Kyung Won Kim,Jimi Huh,Bushra Urooj,Jeongjin Lee,Jinseok Lee,In-Seob Lee,Hyesun Park,Seongwon Na,Yousun Ko The Korean Gastric Cancer Association 2023 대한위암학회지 Vol.23 No.3
Gastric cancer remains a significant global health concern, coercing the need for advancements in imaging techniques for ensuring accurate diagnosis and effective treatment planning. Artificial intelligence (AI) has emerged as a potent tool for gastric-cancer imaging, particularly for diagnostic imaging and body morphometry. This review article offers a comprehensive overview of the recent developments and applications of AI in gastric cancer imaging. We investigated the role of AI imaging in gastric cancer diagnosis and staging, showcasing its potential to enhance the accuracy and efficiency of these crucial aspects of patient management.

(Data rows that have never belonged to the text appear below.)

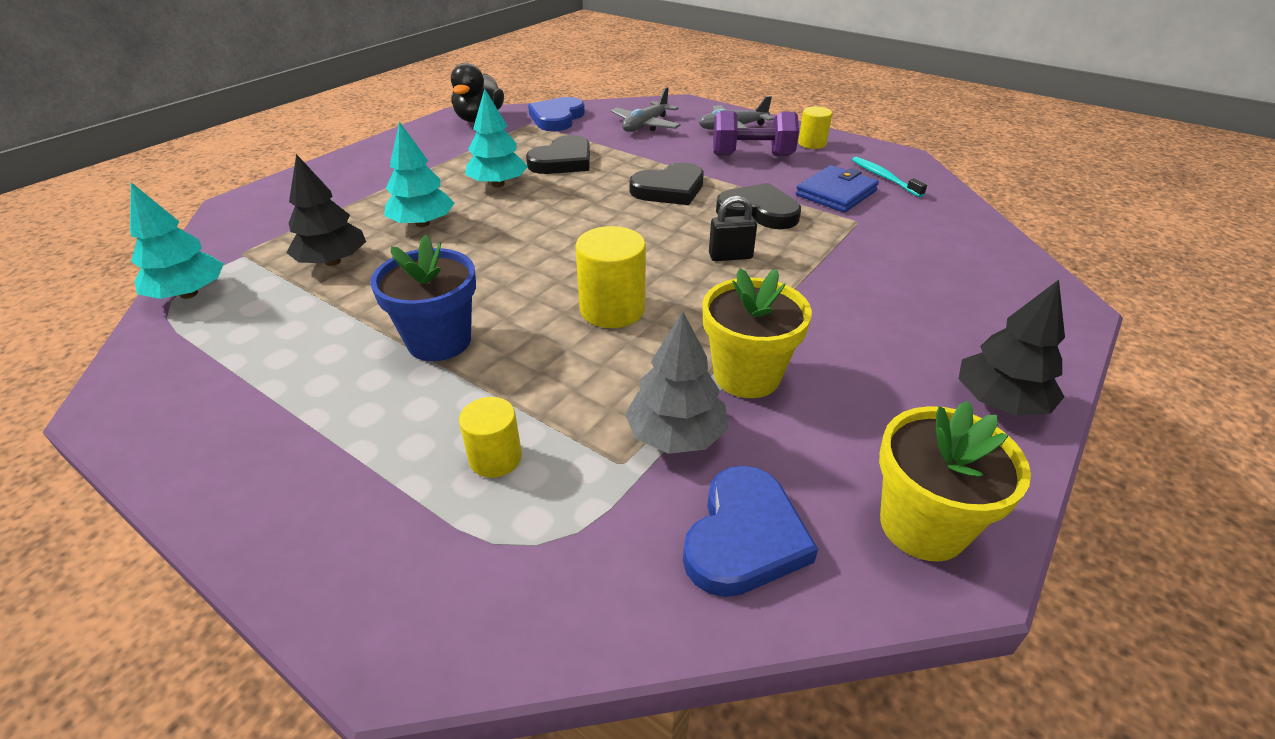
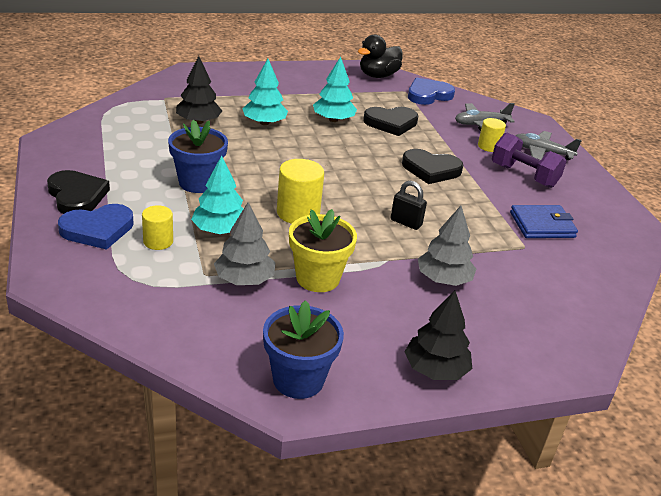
camera: 35 degrees right, 5 degrees down
(189, 294) = (123, 106): turquoise tree -> turquoise tree (220, 230)
(744, 537) = (214, 330): blue heart -> blue heart (98, 229)
(758, 212) = (466, 209): black heart -> black heart (77, 196)
(812, 143) = (584, 188): yellow cylinder -> yellow cylinder (488, 146)
(852, 296) = (443, 279): none -> grey tree
(884, 177) = (598, 233): turquoise toothbrush -> none
(922, 525) = (298, 379): yellow flower pot -> blue flower pot

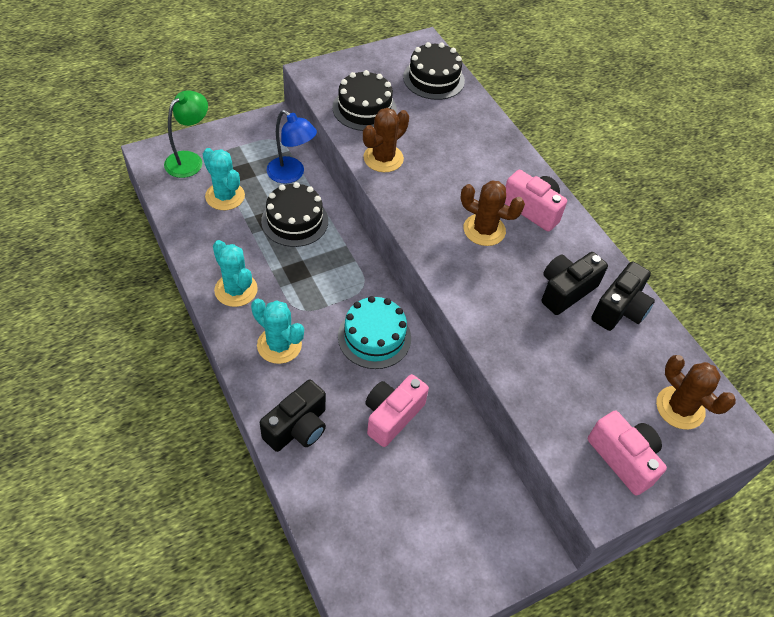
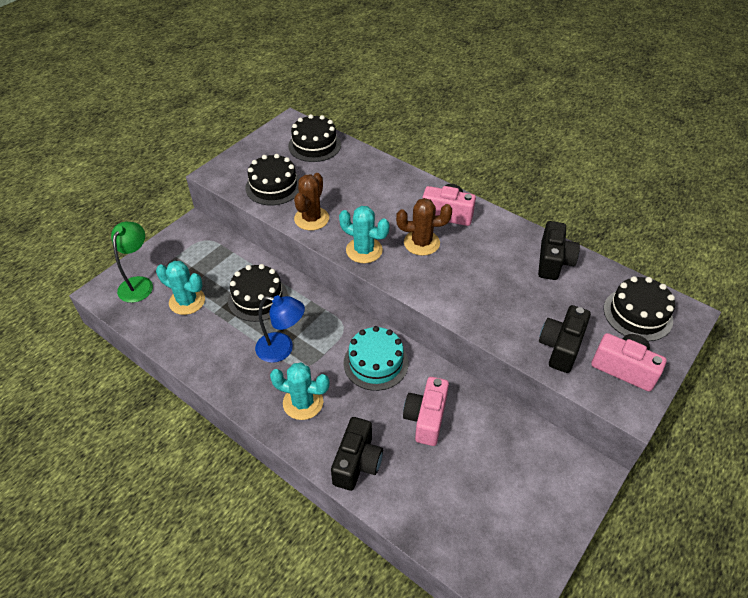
camera: 20 degrees left, 5 degrees down
(236, 290) = (240, 373): turquoise cactus -> turquoise cactus (364, 250)
(291, 174) = (233, 262): blue lamp -> blue lamp (282, 349)
(565, 291) = (508, 264): black camera -> black camera (561, 347)
(680, 408) = (637, 314): brown cactus -> black cake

Additionally, we explored the application of AI body morphometry specifically for assessing the clinical impact of gastrectomy. This aspect of AI utilization holds significant promise for understanding postoperative changes and optimizing patient outcomes. Furthermore, we examine the current state of AI techniques for the prognosis of patients with gastric cancer. These prognostic models leverage AI algorithms to predict long-term survival outcomes and assist clinicians in making informed treatment decisions. However, the implementation of AI techniques for gastric cancer imaging has several limitations. As AI continues to evolve, we hope to witness the translation of cutting-edge technologies into routine clinical practice, ultimately improving patient care and outcomes in the fight against gastric cancer.